The application notes include recommended starting dilutions; optimal dilutions/concentrations should be determined by the end user.
Peptide ELISA: Antibody detection limit dilution 1/1000.
WB: Use at a concentration of 1 - 3 µg/ml. Detects a band of approximately 57 kDa (predicted molecular weight: 57 kDa).
Not yet tested in other applications.
Optimal dilutions/concentrations should be determined by the end user.

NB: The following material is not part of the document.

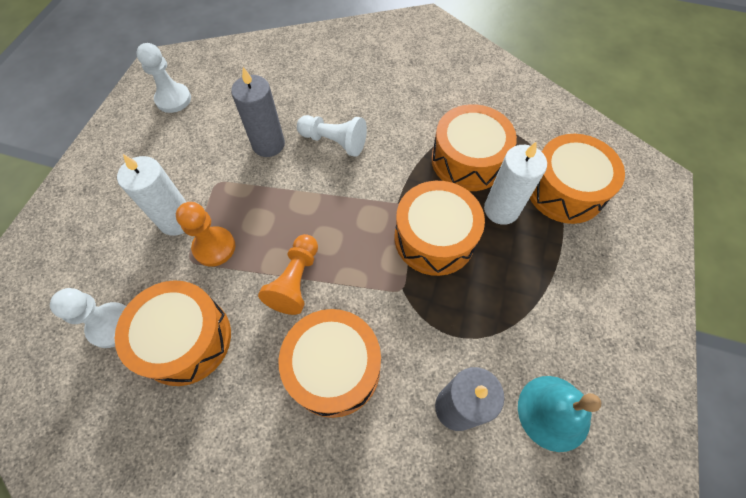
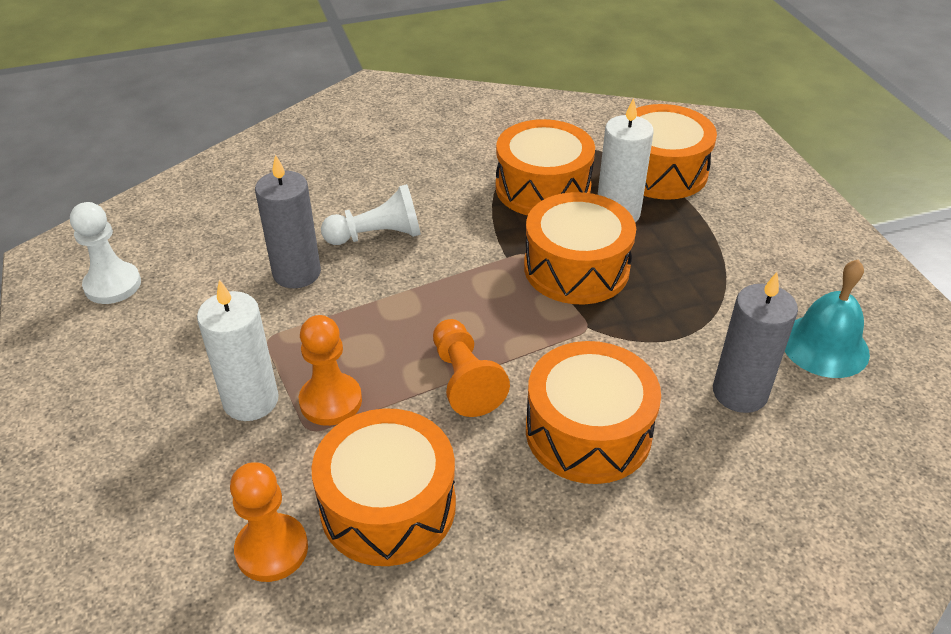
camera: 35 degrees left, 20 degrees down
(111, 325) = (272, 549): white pawn -> orange pawn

After binding acetylcholine, the AChR responds by an extensive change in conformation that affects all subunits and leads to opening of an ion-conducting channel across the plasma membrane.
Involvement in disease
Defects in CHRNB1 are a cause of congenital myasthenic syndrome slow-channel type (SCCMS) [MIM:601462]. SCCMS is the most common congenital myasthenic syndrome. Congenital myasthenic syndromes are characterized by muscle weakness affecting the axial and limb muscles (with hypotonia in early-onset forms), the ocular muscles (leading to ptosis and ophthalmoplegia), and the facial and bulbar musculature (affecting sucking and swallowing, and leading to dysphonia). The symptoms fluctuate and worsen with physical effort. SCCMS is caused by kinetic abnormalities of the AChR, resulting in prolonged endplate currents and prolonged AChR channel opening episodes. Defects in CHRNB1 are a cause of congenital myasthenic syndrome with acetylcholine receptor deficiency (ACHRDCMS) [MIM:608931]. ACHRDCMS is a post-synaptic congenital myasthenic syndrome. Mutations underlying AChR deficiency cause a 'loss of function' and show recessive inheritance.
Belongs to the ligand-gated ion channel (TC 1.A.9) family. Acetylcholine receptor (TC 1.A.9.1) subfamily. Beta-1/CHRNB1 sub-subfamily.